The eye of the patient with a fresh episode of scleritis, which was not on treatment, showed hot colors on thermography [Figure 1] indicating higher temperature in right eye compared to fellow healthy eye. Eyes with scleritis on treatment showed slightly higher temperature compared to the fellow eye. A case of resolved necrotizing scleritis showed lower temperature at the site of the necrosis surrounded by normal tissue temperature [Figure 2]. Eye with postoperative anterior uveitis also revealed increased temperature, but paradoxically, eyes with MGD-keratitis depicted lower temperature in clinically more affected right eye (OD) [Figure 3]. Eye with conjunctival BRLH showed lower temperature at the site of the lesion [Figure 4]. Eyes with only refractive error but no other pathology showed no temperature difference between both the eyes.
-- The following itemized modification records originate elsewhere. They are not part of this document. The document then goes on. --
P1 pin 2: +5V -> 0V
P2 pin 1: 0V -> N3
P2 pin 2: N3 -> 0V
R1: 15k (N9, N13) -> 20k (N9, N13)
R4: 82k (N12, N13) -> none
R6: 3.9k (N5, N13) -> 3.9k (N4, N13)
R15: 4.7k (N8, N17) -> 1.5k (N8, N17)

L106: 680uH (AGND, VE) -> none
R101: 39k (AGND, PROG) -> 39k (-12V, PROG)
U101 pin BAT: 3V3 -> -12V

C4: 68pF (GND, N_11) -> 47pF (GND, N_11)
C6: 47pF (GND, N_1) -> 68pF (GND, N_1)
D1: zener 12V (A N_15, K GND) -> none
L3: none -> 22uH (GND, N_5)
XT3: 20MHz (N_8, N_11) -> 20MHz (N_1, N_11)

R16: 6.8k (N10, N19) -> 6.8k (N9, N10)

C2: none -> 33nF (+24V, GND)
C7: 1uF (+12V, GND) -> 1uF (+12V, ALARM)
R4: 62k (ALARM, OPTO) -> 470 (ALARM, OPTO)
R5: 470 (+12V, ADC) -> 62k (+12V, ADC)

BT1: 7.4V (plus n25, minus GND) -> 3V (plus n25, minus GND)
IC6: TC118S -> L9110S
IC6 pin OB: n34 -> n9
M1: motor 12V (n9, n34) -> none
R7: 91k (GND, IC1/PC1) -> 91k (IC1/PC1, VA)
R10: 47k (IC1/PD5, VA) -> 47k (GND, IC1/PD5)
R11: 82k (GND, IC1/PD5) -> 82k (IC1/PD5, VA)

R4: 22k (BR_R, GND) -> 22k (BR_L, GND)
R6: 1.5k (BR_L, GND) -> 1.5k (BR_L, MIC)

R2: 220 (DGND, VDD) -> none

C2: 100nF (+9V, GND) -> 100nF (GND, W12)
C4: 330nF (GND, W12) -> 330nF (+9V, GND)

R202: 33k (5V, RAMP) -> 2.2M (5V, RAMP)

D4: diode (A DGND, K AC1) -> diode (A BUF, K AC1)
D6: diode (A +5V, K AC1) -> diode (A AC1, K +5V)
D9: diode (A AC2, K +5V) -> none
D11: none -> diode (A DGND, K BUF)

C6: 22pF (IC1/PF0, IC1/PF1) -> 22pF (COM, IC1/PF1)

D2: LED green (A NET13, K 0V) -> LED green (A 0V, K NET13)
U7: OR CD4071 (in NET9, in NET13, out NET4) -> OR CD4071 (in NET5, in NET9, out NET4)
Figure 5 is the temperature scale ranged between 31.5°C to 38.5°C.

Figure 1

A 63-year-old female presented with OD scleritis. OD showed higher temperature compared to the fellow healthy eye

Figure 2

A 65-year-old female presented with necrotizing scleritis. Temperature at the site of the necrosis (arrow) was 31.8°C

Figure 3

A 35-year-old male presented with bilateral MGD-keratitis. OD was affected more than OS. Paradoxically, OD shows low temperature as compared to OS

Figure 4

A 34-year-old male presented with conjunctival BRLH. Note low temperature at the site of the lesion (arrow)

Figure 5

Thermal scale

Discussion

Ocular thermography is a relatively newer imaging modality. Attempts to calculate normal eye temperature were made way back in 1950s using contact thermometry. In 1968, R. Mapstone introduced infrared thermometry using bolometer, a non-contact method of ocular thermometry.[6] The normal corneal temperature measured by thermography ranges from 35.4 ± 0.1°C[5] to 34.01 ± 0.64°C,[7] and the mean inter-ocular difference of OST in normal individuals was found to be 0.21 ± 0.18°C.[7] Our first patient, a fresh case of scleritis who was not on any treatment, had higher OST difference (∆t) between the two eyes as compared to the eyes on treatment for more than a week [Table 1]. This may suggest that ocular temperature rapidly decreases with anti-inflammatory treatment and has a positive correlation with the signs and symptoms. In this study, the case of MGD-keratitis (case 6) paradoxically showed low temperature in clinically more affected eye (OD). Rolando et al. also noted similar finding in dry eye and suggested that the ocular surface would be 0.10°C lesser in dry eyes due to the increased rate of evaporation.[8] Hence, applying the same logic, it is clear that in case 6 in the present study, due to decreased tear film lipids owing to MGD, the worse eye (OD) was subjected to rapid evaporation of the tear film which resulted in a relatively colder eye on thermography.

Table 1

Detailed patient information and temperature difference between affected and unaffected eye

Thermography can also be used to distinguish between a cold lesion of non-inflammatory condition from a hot lesion of ocular inflammation. Conjunctival BRLH is a poorly vascularized tumor, and hence, case 8 in the present study showed low temperature at the site of the lesion. In contrast case 1 who came with similar clinical presentation showed high temperature, suggestive of inflammation due to scleritis. Our cases of posterior scleritis had “minimal” increase in temperature as compared to the non-affected eye, as they were on treatment. This may suggest that posterior segment inflammation can also cause increase in OST, which can be picked up on thermography when posterior segment examination is difficult as in the case of mature cataract or when it is normal as in the case of mild posterior scleritis.

Conclusion

Ocular thermal imaging is an underutilized diagnostic tool which can be used to distinguish inflammatory ocular conditions from non-inflammatory conditions. It can also be utilized in the evaluation of tear film in dry eye syndrome and other corneal pathologies. Its applications should be further explored in uveitis and other ocular disorders. Dedicated “ocular thermographic” camera is today's need of the hour.